At Bronx closure hearing, an apology and pleas for more space

At a public hearing where accusations flew about who is responsible for a South Bronx school’s challenges, only one person stood up to take blame.

“I apologize publicly for not doing what was expected by the community of me,” said William Hewlett, the founding principal of M.S. 203, at a hearing last week about the school’s proposed closure.

The Department of Education announced in January that it would seek to shutter M.S. 203, open since 2001, because of low performance. The middle school’s test scores put it among the bottom 5 percent of schools in the state, and it earned a C grade or lower on its last three city progress reports, which focus on student growth.

As M.S. 203 phases out, the department announced, a charter elementary school, Bronx Success Academy 1, that had shared its building for a year would be able to expand to serve middle school grades. Two other schools in the building — the Urban Assembly Bronx Academy of Letters and P168, which serves students with severe disabilities — would stay on, but with new neighbors.

The proposed changes, which the Panel for Educational Policy is set to approve next month, would be only the latest shakeup in District 7, an area with many high-need students where schools have long struggled.

District 7 parents and teachers said they worry that if the city closes “failing” public schools and allow charter schools to expand, local students won’t have good educational options in their neighborhoods if they don’t win spots in charter school enrollment lotteries.

Amber Bennett teaches middle-school science at Bronx Letters and lives in District 7’s Mott Haven neighborhood. With only a few non-screened middle schools left in the area, phasing out M.S. 203 would mean “further isolating and disadvantaging our most vulnerable families,” she said.

“Look at the whole district,” said Neyda Franco, president of the District 7 community education council. “Where are our kids going to go?”

Franco said she isn’t against charter schools; in addition to having one child at Bronx Letters, she has children and grandchildren who attend various charter schools in New York City. But she said she doesn’t think charter schools should be allowed to expand at the cost of traditional public schools.

And despite Hewlett’s statement, members of his staff said M.S. 203 was hampered most by not getting enough support to meet the needs of a very challenging student population.

“There has been a complete and total lack of support from the district and our network,” said Dean Gross, speaking on behalf of the M.S. 203 school leadership team.

Looking directly at Marc Sternberg, the deputy chancellor in charge of school closures, Gross asked, “Are you shutting us down because it’s easier?”

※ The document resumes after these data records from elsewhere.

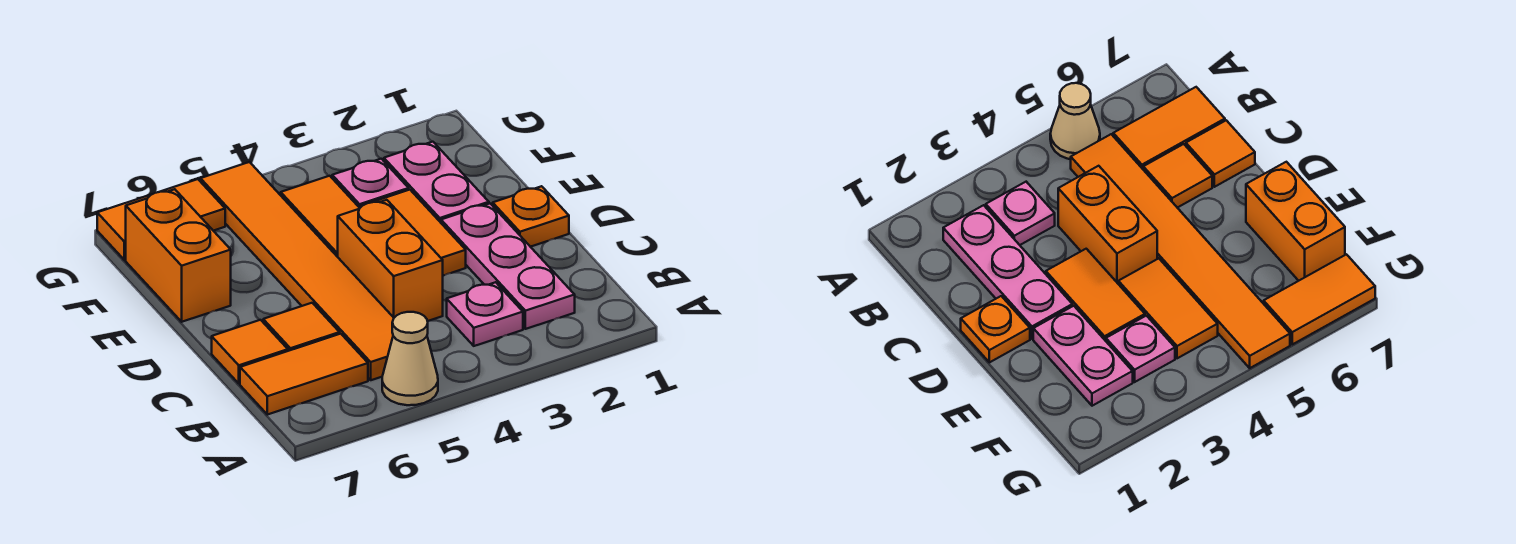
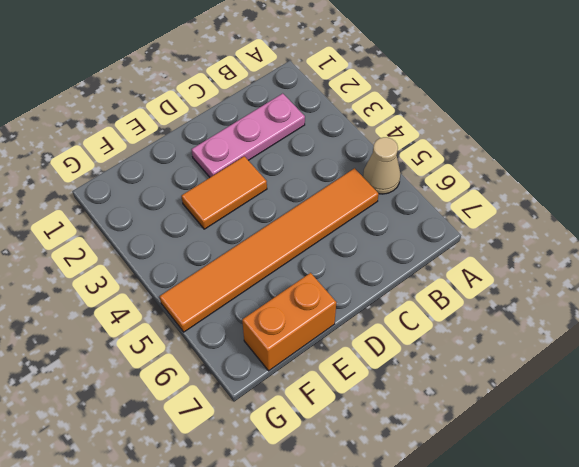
none -> pink plate B3 level 1
none -> orange tile B6:B7 level 1
none -> orange brick C4:D4 level 1

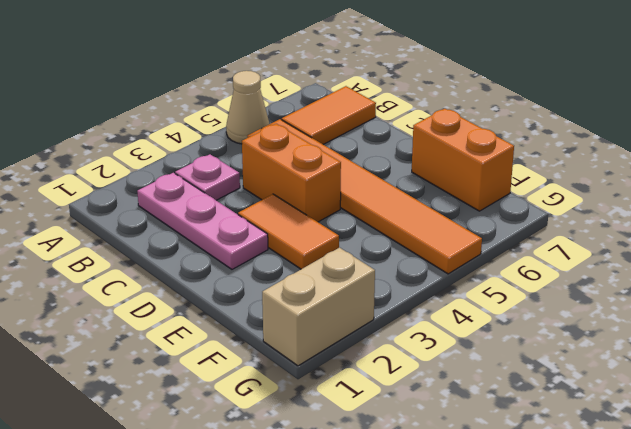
tan brick G1:G2 level 1 -> none
none -> orange tile C6 level 1
none -> orange tile C7 level 1
none -> orange plate D1 level 1

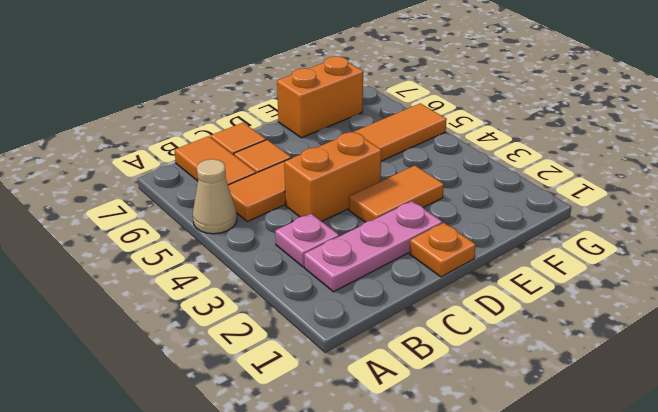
none -> pink plate E2:F2 level 1
none -> orange tile E4:F4 level 1
none -> pink plate F3 level 1

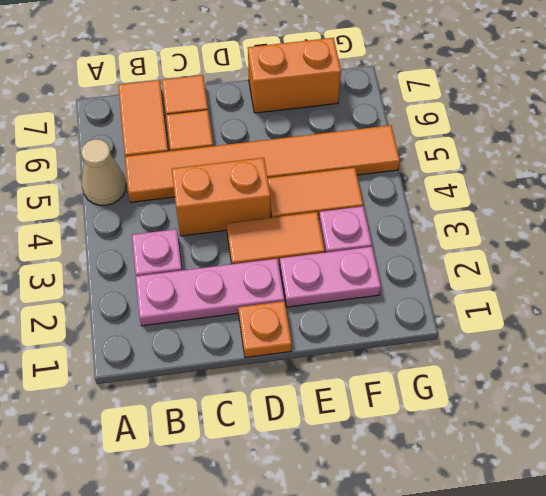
none -> orange tile G6:G7 level 1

The department “believes that only the most serious intervention — the gradual phase-out and eventual closure of M.S. 203 — will address the school’s performance struggles and allow for new school options to develop,” according to the city’s official statement about the impact of the proposed changes.

Sternberg said at the hearing that the department hasn’t yet made a decision about M.S. 203’s closure or the expansion of Success Academy.

“[The hearing] is not a decision point,” said Sternberg. “I am here to gather feedback and intelligence over whether this is the right choice.”

Although the hearing was supposed to focus on the closure and co-location proposals, much of the feedback came from supporters of Bronx Academy of Letters. The city says changes in the building would not affect the small secondary school, but teachers and students argued otherwise. (A teacher at the school, Elana Eisen-Markowitz, previewed the testimony last week in the GothamSchools Community section.)

This year, the school gave up some middle school classrooms to Success Academy. The replacement rooms are smaller and on the other side of the building and have left students feeling squeezed.

“The [middle school] rooms are tiny,” said Zarquin Taylor, who goes by Quin. “It’s not good for the health. I worry about that.”

Taylor, a high school junior, has a younger sister in second grade at Success Academy. Samia is getting an excellent education and having her in the same building is convenient, Taylor said, but she said the schools should get an equal crack at space.

Because of the changes to Bronx Letters’s layout, high school students and middle school students do not interact as much, said junior Ashley Cruz. “The school spirit is broken,” she said.

Often, the Success Academy charter school network has supporters turn out in droves for public hearings about their schools’ bids for space. But no one from Success Academy spoke at the hearing, and representatives of the Bronx Success Academy 1 declined multiple requests for comment.

The Panel for Educational Policy, the city’s school board, is set to vote on the changes to the South Bronx building and dozens of other schools next month. A majority of panel members serve at the will of Mayor Bloomberg, and the panel has never rejected a city proposal.

“The decision to close M.S. 203 has already been made,” said Rich Farkas, vice president of the United Federation of Teachers, who represented the union’s central leadership at the hearing. “[Success Academy] is going to expand at the cost of M.S. 203.”

Kyesha Christopher, a junior at Bronx Academy of Letters, offered the same sentiment. “I have a feeling that nothing we do is going to change it,” she said.